Philosophie de Voltaire

Charles Renouvier
Il n'est pas douteux que l'incrédulité et l'athéisme ne fussent devenus très communs, avec les autres formes du «libertinage», dans le monde de la cour, à la fin du règne de Louis XIV. Ils tendaient de là à se répandre dans la bourgeoisie. L'explosion eut lieu sous la Régence. Voltaire, que son esprit merveilleux de saillie et de satire faisait accueillir et fêter par les seigneurs et les grandes dames, non sans danger pour sa sécurité, écrivit longtemps avant qu'elle fût publiée (elle le fut en 1732) cette Épître à Uranie Mme de Rupelmonde) qui est un éloquent abrégé des absurdités du système théologique courant. En 1734, dans ses Lettres philosophiques, plus souvent désignées sous le titre de Lettres sur les Anglais, qui furent brûlées publiquement et le forcèrent à s'exiler une seconde fois, il rapporta l'écho des choses de la société anglaise la religion laissée libre aux sectes et aux controverses des presbytériens, des sociniens, des antitrinitaires, des quakers; puis le Parlement, la limitation du pouvoir royal, les mœurs politiques; puis encore la libre philosophie, et une méthode nouvelle: la critique des idées innées par le sage Locke, faisant suite à l'inauguration de la méthode de l'expérience par le chancelier Bacon; l'attraction newtonienne, cette vérité démontrée, supplantant la chimère des tourbillons de Descartes; les belles découvertes en optique; enfin la littérature: Pope, les seigneurs qui cultivent les lettres, les académies, le génie de l'étonnant Shakespeare, la tragédie, la comédie, le commerce, l'inoculation, etc.
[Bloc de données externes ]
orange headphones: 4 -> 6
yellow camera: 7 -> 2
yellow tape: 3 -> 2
Il est remarquable que Voltaire ait manifesté, dès avant cette époque de ses débuts, ses sentiments de haine pour la superstition et le fanatisme par une œuvre satirique aussi malheureusement inspirée que le poème de la Pucelle; car cette erreur lamentable remonte à ses années de jeunesse, avant qu'il eût rien publié. Il la perfectionna plus tard et fut toujours très loin de la désavouer, si ce n'est officiellement. Pour en juger avec justice, il faut songer aux idées et aux institutions que l'auteur entendait bafouer, et non point à Jeanne d'Arc elle-même, dont Voltaire, ses amis et son milieu se contentaient de traiter légèrement le caractère. Ils n'en étaient point d'ailleurs exactement informés, comme nous le sommes, en notre âge de l'intelligente érudition et de l'histoire profondément pénétrée. Rien ne les obligeait alors, dans leurs jugements sur le miracle, à distinguer les produits de l''imposture ou de la folie d'avec l'ardente et pure foi religieuse et l'exaltation patriotique. La critique de ces choses n'avait pas encore été faite; la psychologie n'était pas entrée dans l'histoire.
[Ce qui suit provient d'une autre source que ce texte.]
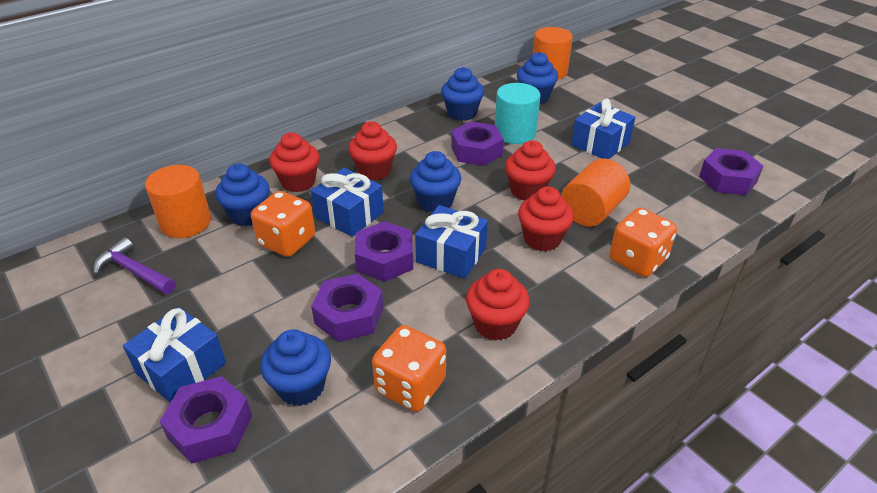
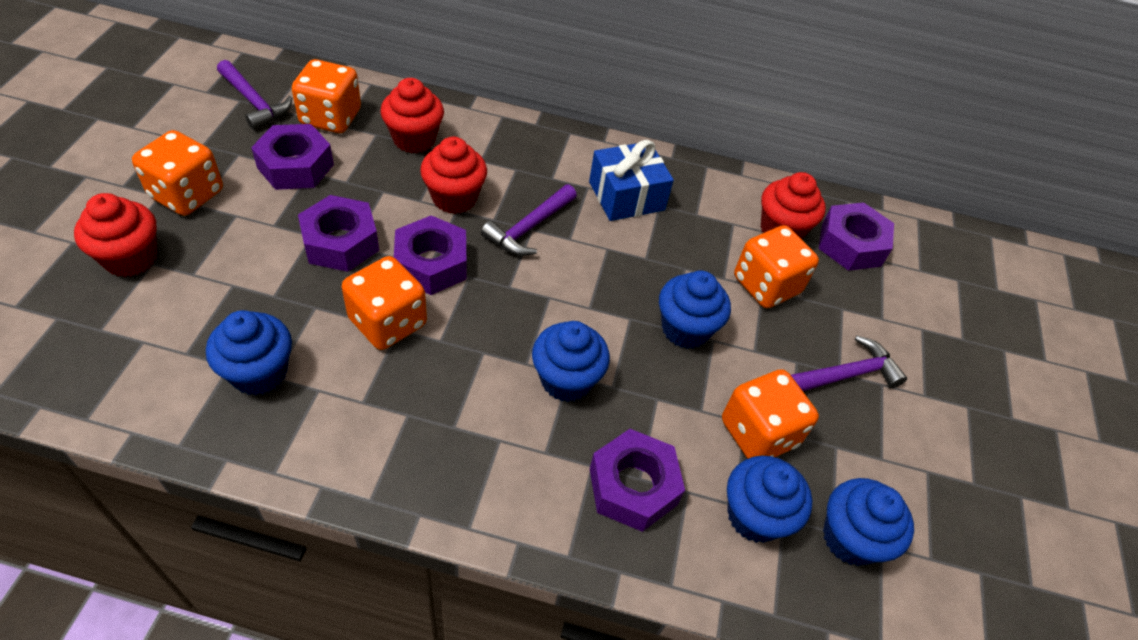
blue gift: 4 -> 1
orange cylinder: 3 -> 0
orange dice: 3 -> 5
purple hammer: 1 -> 3
red cupcake: 5 -> 4
turquoise cylinder: 1 -> 0

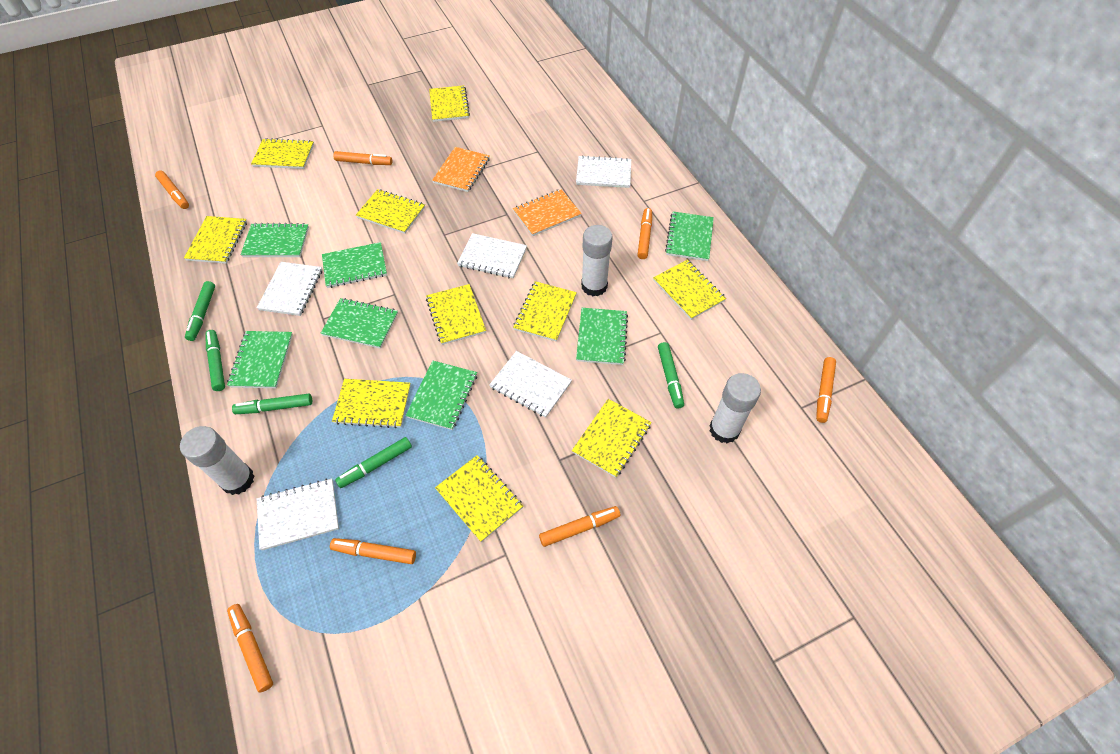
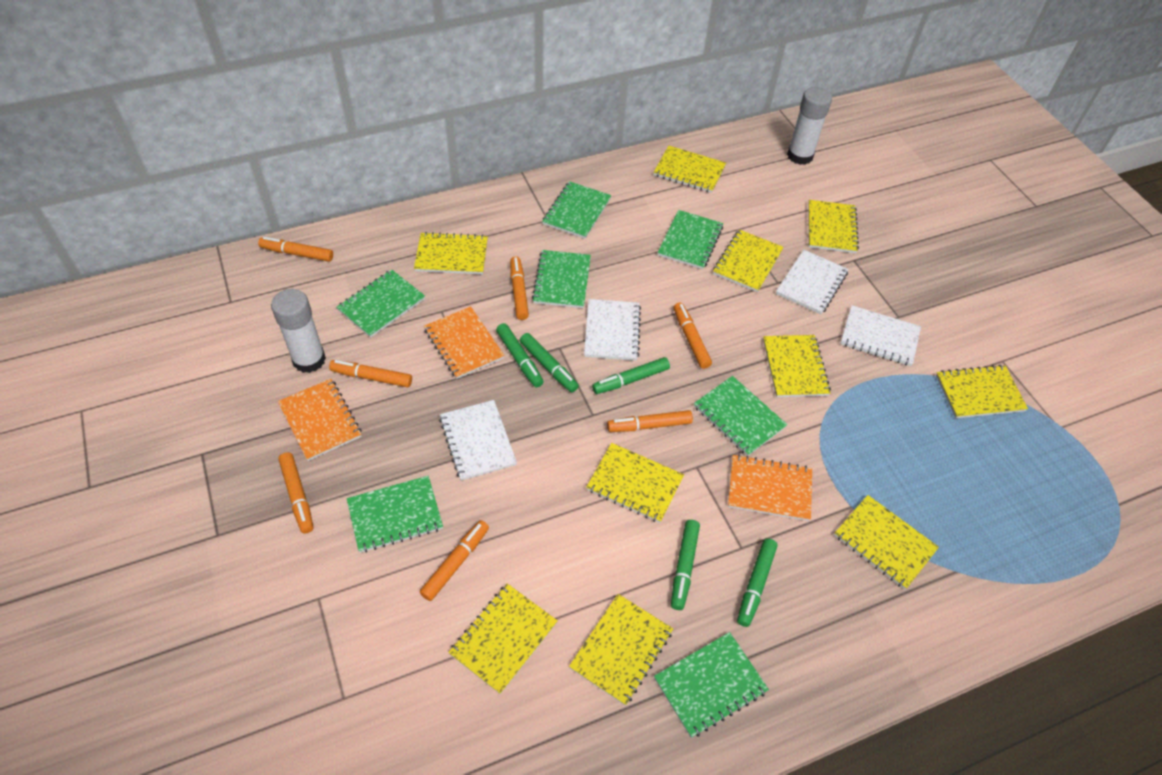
orange notebook: 2 -> 3
white glue stick: 3 -> 2
white notebook: 5 -> 4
En même temps que les Lettres philosophiques, comme si une sorte d'instinct le guidait à l'attaque de ce qu'il y avait de plus profond et de plus capable de résistance dans les apologies du christianisme, Voltaire publia ses premières Remarques sur les Pensées de Pascal. Il ne fit que les compléter, quarante ans plus tard, à l'occasion d'une édition des Pensées, donnée par Condorcet. Il prit, pour sa réfutation, l'attitude de l'optimisme, en son jugement sur la condition de l'homme, et cela de bonne foi, très certainement, à la première de ces deux époques (le Mondain est de 1736), quoiqu'il fût devenu très pessimiste à la seconde (1776). Il contesta le fait de la «misère de l'homme», il soutint que l'homme n'est pas «une énigme», qu'il est ce qu'il doit étre. Ses remarques visent au simple bon sens, avec de l'étroitesse, et non sans montrer de la mauvaise volonté à comprendre la pensée principale qu'il veut combattre. La partie qui regarde la célèbre thèse du pari de Pascal est faible. Condorcet trouva, comme mathématicien, des raisons plus topiques à y opposer. Au reste ce n'est point à Pascal lui-même qu'on en veut. On attaque en sa personne une des forteresses de l'ennemi.
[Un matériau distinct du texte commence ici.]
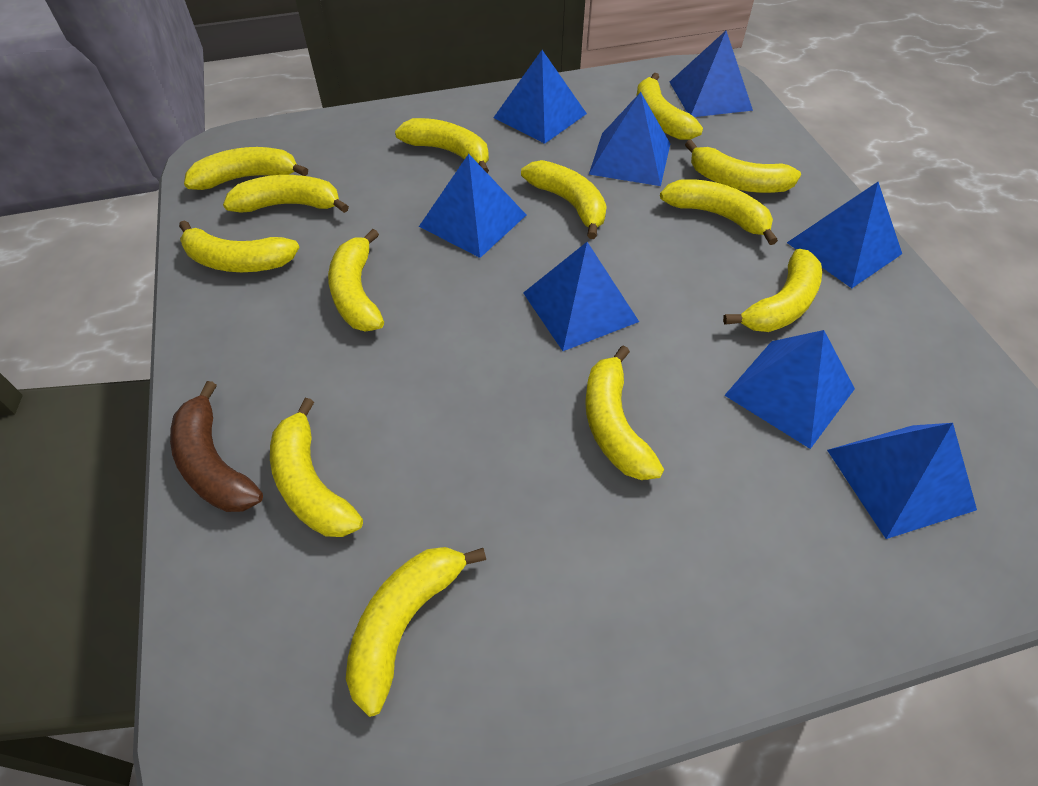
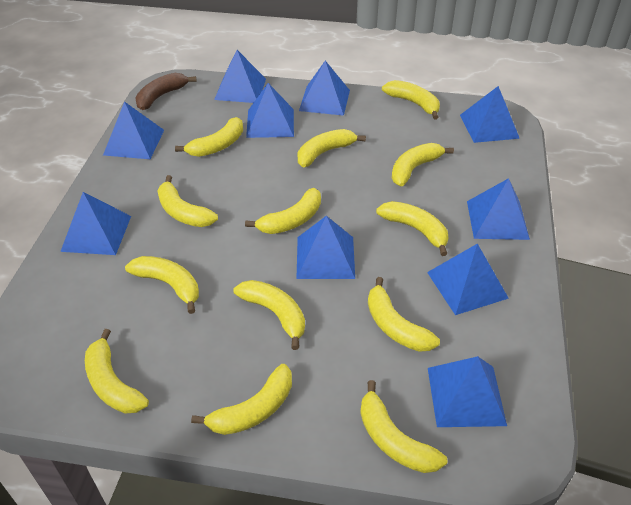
blue pyramid: 8 -> 10

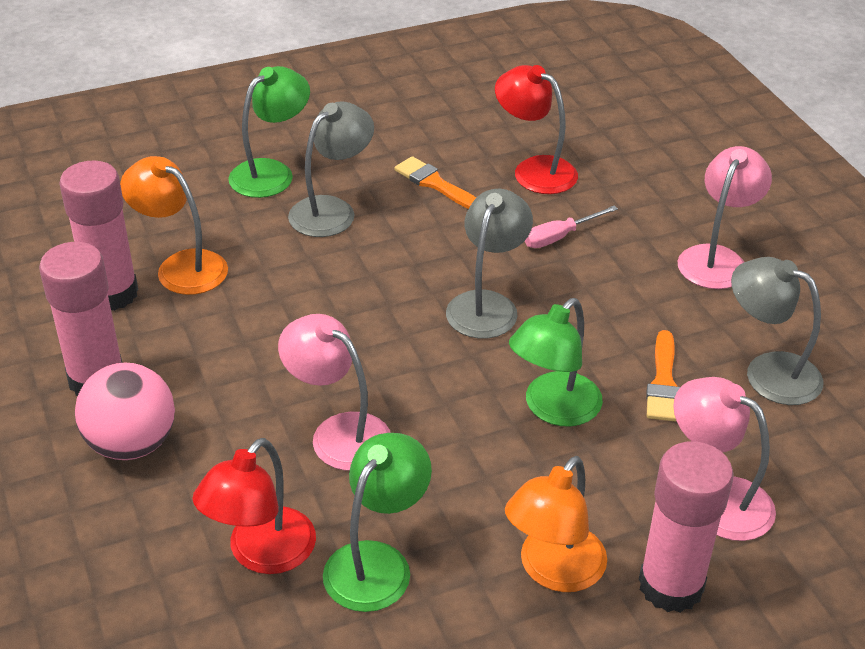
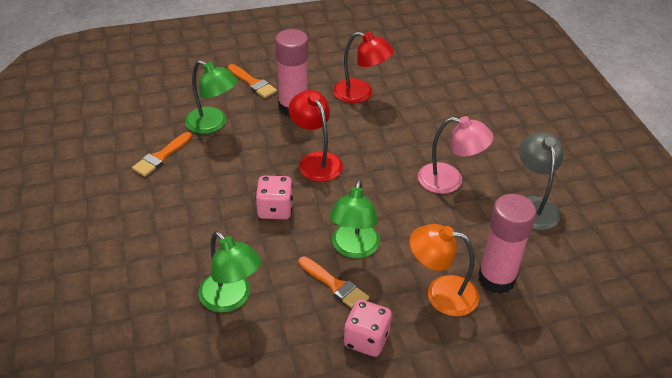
grey lamp: 3 -> 1
orange brush: 2 -> 3
orange lamp: 2 -> 1
pink ball: 1 -> 0
pink dice: 0 -> 2
pink glue stick: 3 -> 2
pink lamp: 3 -> 1
pink screwdriver: 1 -> 0

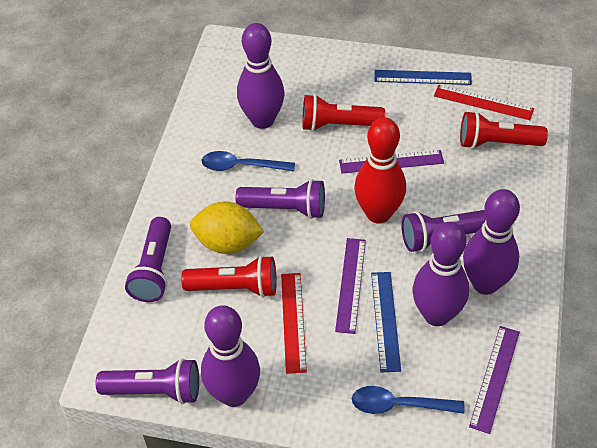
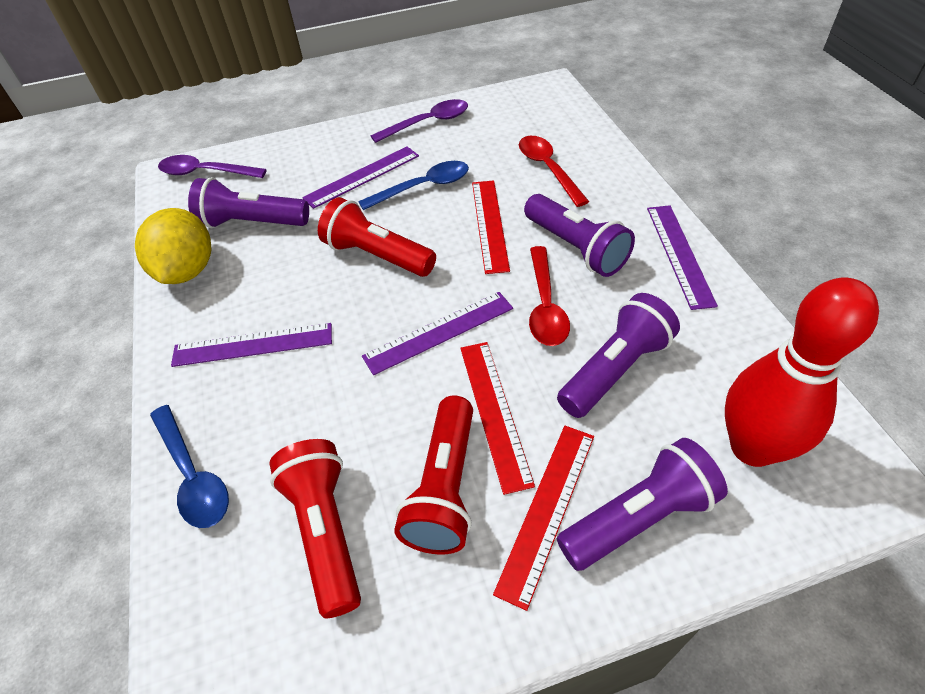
blue ruler: 2 -> 0
purple bowling pin: 4 -> 0
purple ruler: 3 -> 4
purple spoon: 0 -> 2
red ruler: 2 -> 3
red spoon: 0 -> 2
Dans l'ordre des idées de cette période, il faut mentionner deux ouvrages de genre bien différent: les Éléments de la philosophie de Newton (1738) et la tragédie de Mahomet (1741). Les Éléments sont une attaque dirigée contre le cartésianisme, surtout et au fond contre les doctrines orthodoxes liées au «monde de Descartes». Ce livre, suffisamment exact pour une œuvre d'amateur dans les sciences, ajouta à la renommée grandissante de Voltaire l'autorité qu'on accorde aux penseurs capables d'aborder les problèmes de difficile accès. La tragédie de Mahomet, audacieusement dédiée au Pape, est une œuvre qui témoigne à la fois de la nature de la propagande entreprise contre le principe psychologique et historique des religions révélées, et de l'inaptitude de l'auteur à comprendre le mobile religieux de l'âme. Mahomet lui échappe entièrement, comme Jeanne d'Arc. Nous ne prétendons pas ici rapprocher ces deux grandes personnes. Elles ont cependant, aux yeux du psychologue, un trait commun du plus haut intérêt, à côté de tant de sortes de différences. Mais certaines émotions et certaines aspirations sont un monde complètement fermé à Voltaire: il ne se doute même pas de ce que c'est. Son œuvre d'historien, si brillante de toutes les qualités de l'esprit, atteindrait, sans ce grave défaut, à une incontestable supériorité philosophique. L'Essai sur des mœurs serait pour tontes les parties où les documents n'ont pas manqué à l'auteur un ouvrage de premier ordre. On y trouve, tel qu'il est, plus de justes et rationnelles appréciations des grands faits de l'histoire, que chez les illustres historiens de notre siècle, qui tous ou presque tous ont été conduits par la méthode déterministe, qu'ils ont embrassée, à justifer, honorer, et en tout cas légitimer comme partie intégrante d'un ordre général de faits ce que le passé a de plus odieux.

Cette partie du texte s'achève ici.